WFAM
- Augusta, Georgia; United States;
- Broadcast area: Augusta metropolitan area
- Frequency: 1050 kHz

Programming
- Format: Christian radio

Ownership
- Owner: Wilkins Communications Network; (J.J. & B. Broadcasting, Inc.);

History
- First air date: March 10, 1952
- Former call signs: WAUG (1952–1978); WHGI (1978–1985); WIGL (1985–1986);
- Call sign meaning: Family

Technical information
- Licensing authority: FCC
- Facility ID: 20595
- Class: D
- Power: 5,000 watts (day); 82 watts (night);
- Transmitter coordinates: 33°27′20.5″N 81°56′18.4″W﻿ / ﻿33.455694°N 81.938444°W

Links
- Public license information: Public file; LMS;
- Webcast: Listen live
- Website: www.wilkinsradio.com/our-stations/wfam-1050am-98-9fm-augusta-ga

= WFAM =

WFAM (1050 AM) is a commercial radio station licensed to Augusta, Georgia, United States. It has a Christian radio format and is owned by the Wilkins Communications Network.
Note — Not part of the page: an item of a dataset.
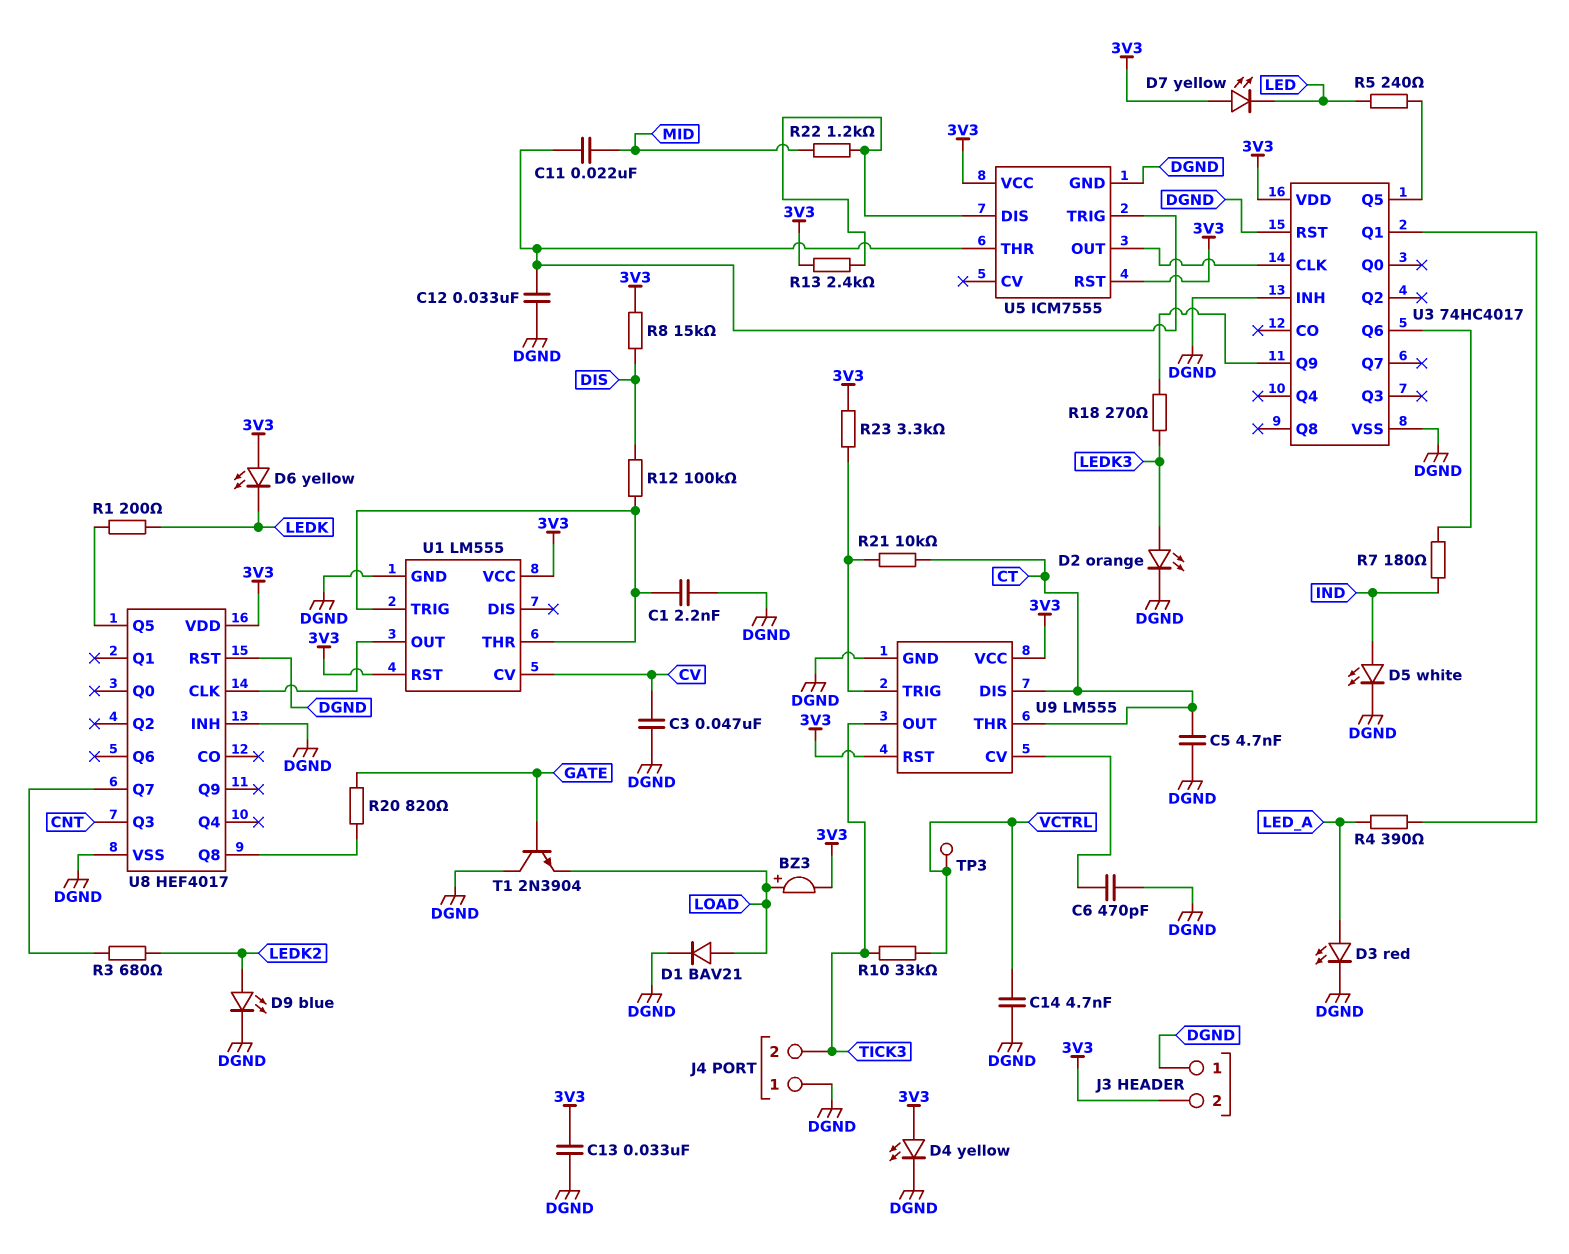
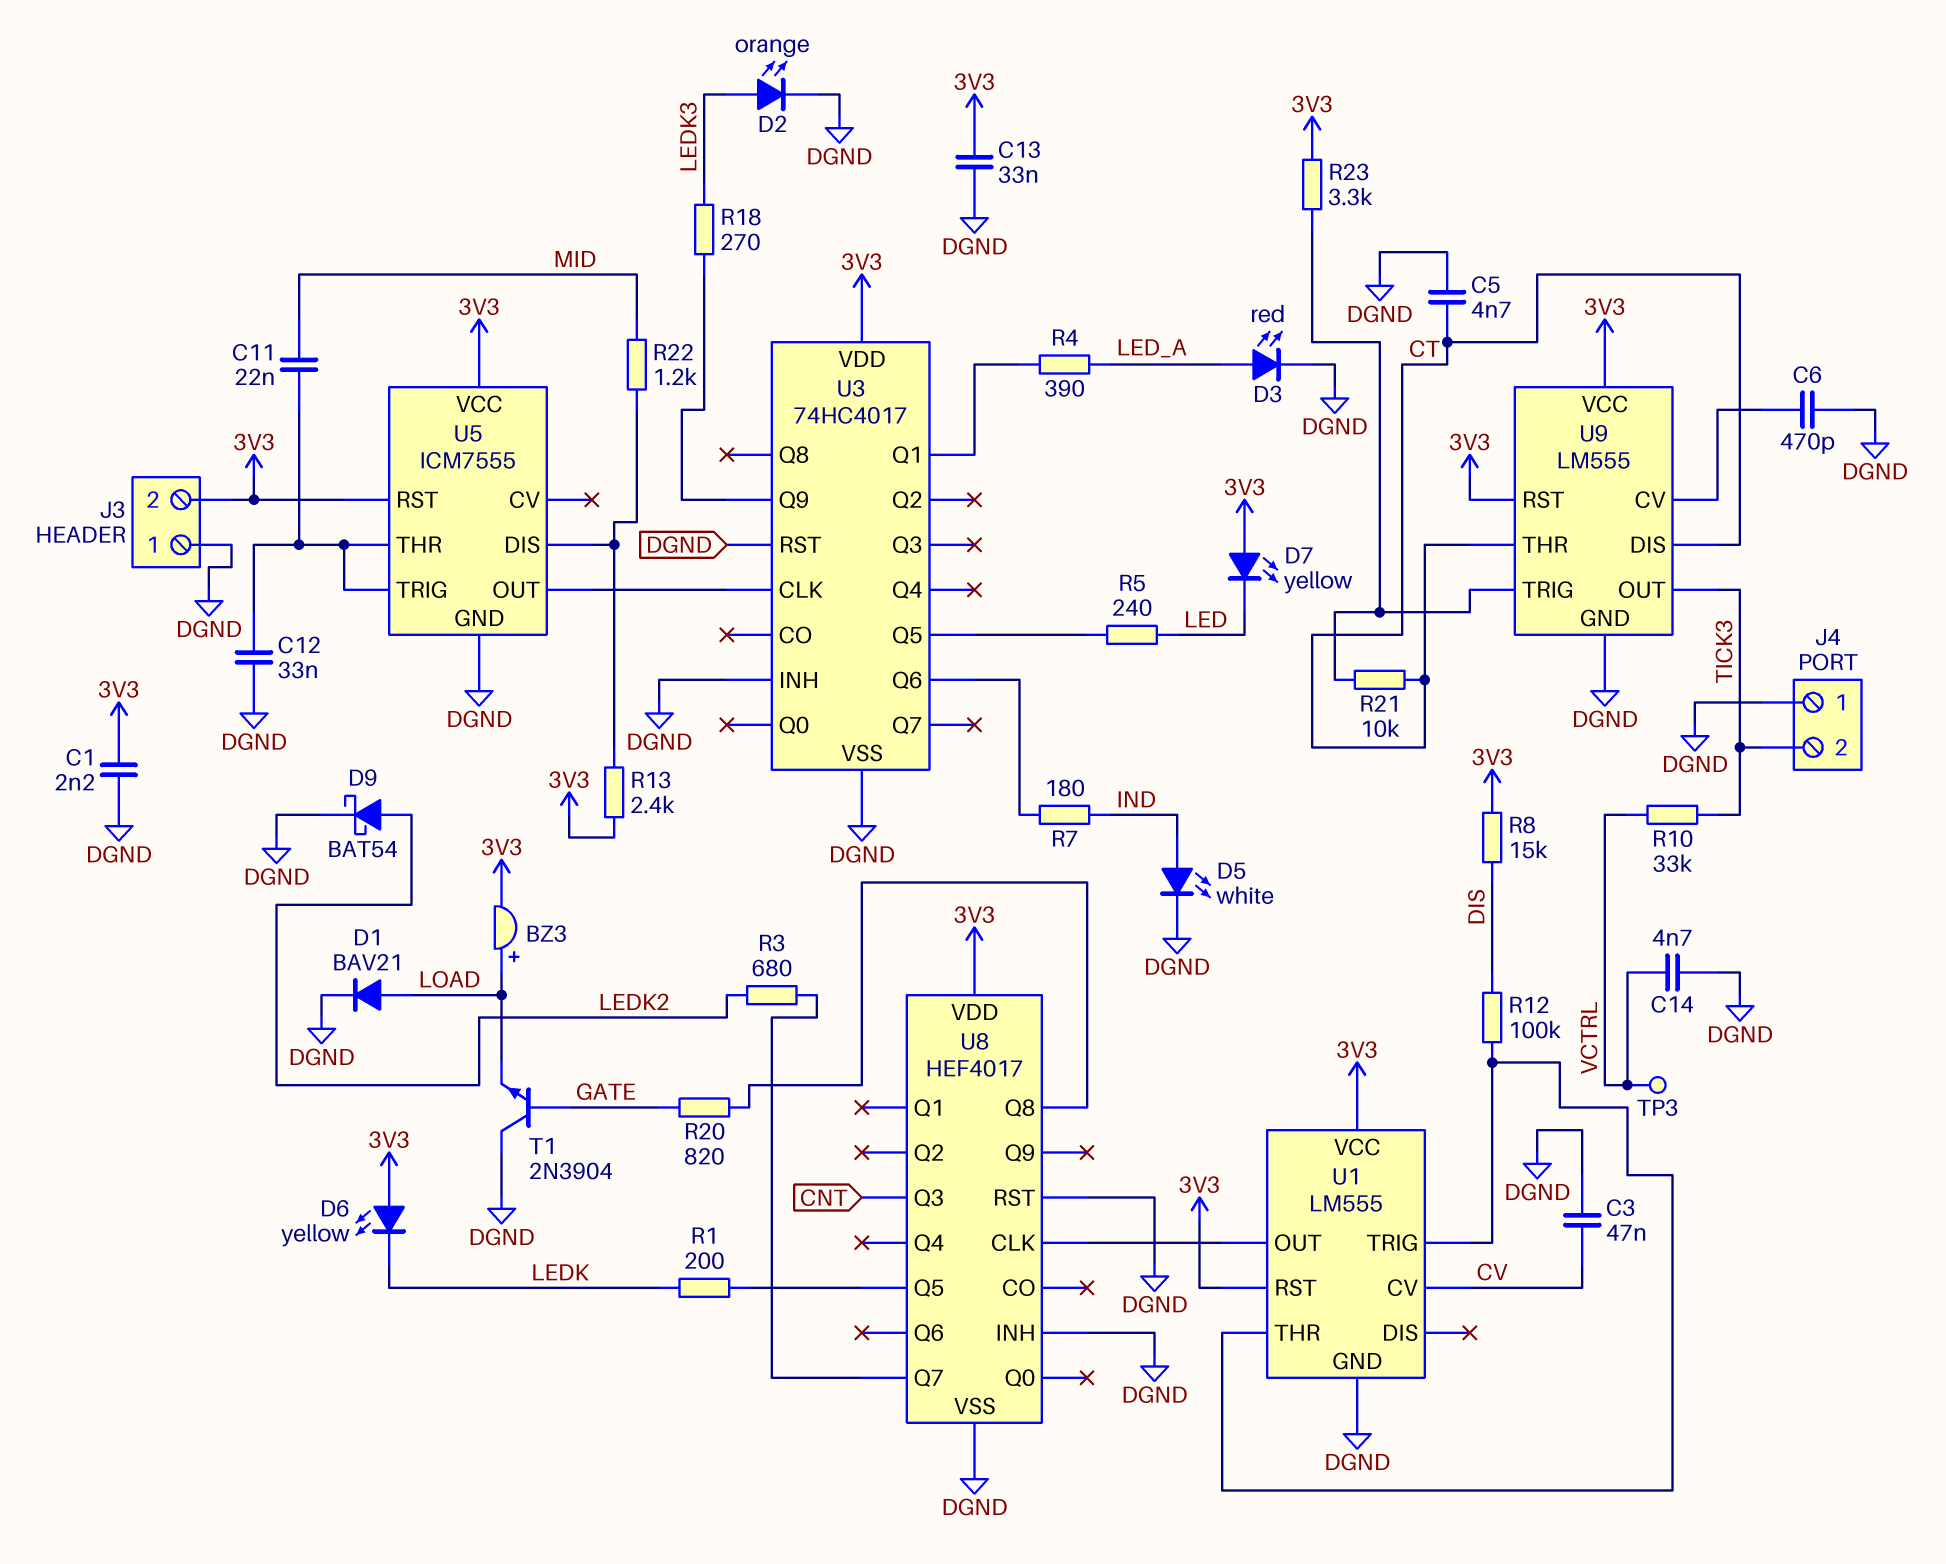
C1: 2.2nF (DGND, U1/THR) -> 2.2nF (3V3, DGND)
D4: LED yellow (A 3V3, K DGND) -> none
D9: LED blue (A LEDK2, K DGND) -> schottky BAT54 (A LEDK2, K DGND)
The transmitter is on Laney Walker Boulevard at Hayes Drive.

== History ==
The station signed on the air on March 10, 1952. Its original call sign was WAUG. It was a daytimer station, required to go off the air at night. The following year, WAUG was joined by a sister station, WAUG-FM 105.7. The two stations were owned by the Garden City Broadcasting Company, with studios in the Bon Air Hotel.

It has been a Christian radio station since the early 1970s. The station also became an affiliate of the ABC Information Network in the 1970s.

In 1978, the station's call letters became WHGI, in 1985 the call sign switched to WIGL and in 1986, to WFAM.